Jouant avec subtilité sur l’essence du comique – selon Bergson le mécanique plaqué sur du vivant -, les librettistes et le compositeur tissent des parallèles entre les poses figées des statues de cire et celles de l’aristocratie, célèbrent la rébellion du vivant contre l’esprit de système, déjouent les règles de la bienséance de classe et célèbrent les noces de la poésie et de la gouaille. À ce jeu-là, c’est Marie-Thérèse Keller qui remporte la mise : inénarrable Paola, elle lance ses répliques comme au café-théâtre, tout à la fois poissarde et grande dame, romantique et triviale, les pieds sur terre et le cœur dans les étoiles. Conformément à l’usage, les dialogues sont augmentés d’allusions à l’actualité – l’argent, l’éducation, la famille, le mariage (pour tous)… – et chacun s’en donne à cœur joie, notamment Lionel Peintre, excellent Cabriolo.

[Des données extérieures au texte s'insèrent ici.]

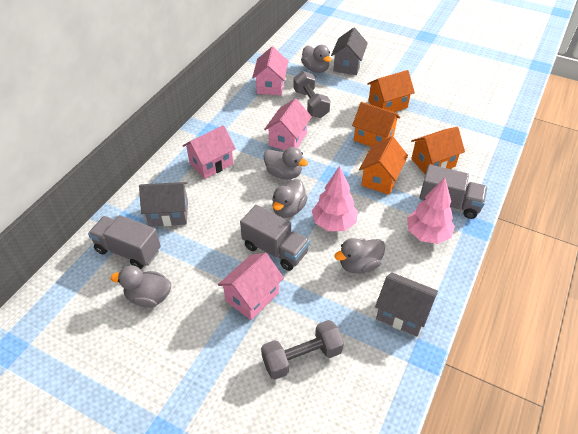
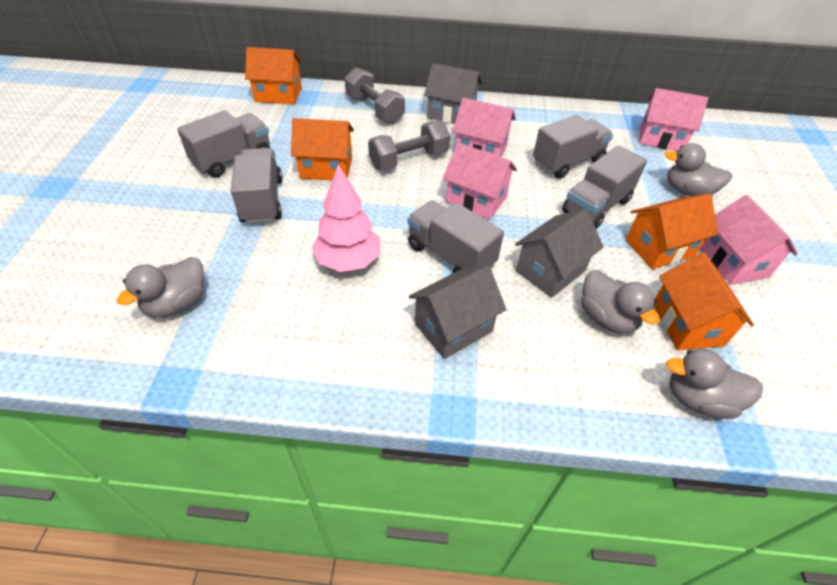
grey duck: 5 -> 4
grey truck: 3 -> 5
pink tree: 2 -> 1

Waut Koeken a réuni tout ce monde dans un chapiteau, baraque des forains puis immense manège qui tourne comme la roue de la fortune avant de devenir la cage dorée des saltimbanques devenus châtelains. L’animation joyeuse qui règne de bout en bout repose aussi sur l’utilisation des ressources du spectacle de foire, avec paillettes et véritables acrobates, toiles tendues et mystérieuses entrées, jeux de lumières en accord avec la musique, magistralement interprétée par l’Orchestre Symphonique Saint-Étienne Loire, sous la baguette incisive et enjouée de Laurent Campellone. Le spectacle est également dans la salle : lorsqu’un intrus (Sparadrap – réjouissant Antoine Normand -, chargé de veiller sur la « candeur » du prince jusqu’à son mariage) se précipite parmi les rangées de sièges et qu’un personnage altier – le prince Casimir – surgit dans une loge de l’Opéra Théâtre de Saint-Étienne, le directeur en personne vient s’excuser sur scène auprès du public et le chef, s’impatientant, réclame le droit de reprendre – tout cela dans une atmosphère boulevardière qui n’aurait certainement pas déplu à Offenbach.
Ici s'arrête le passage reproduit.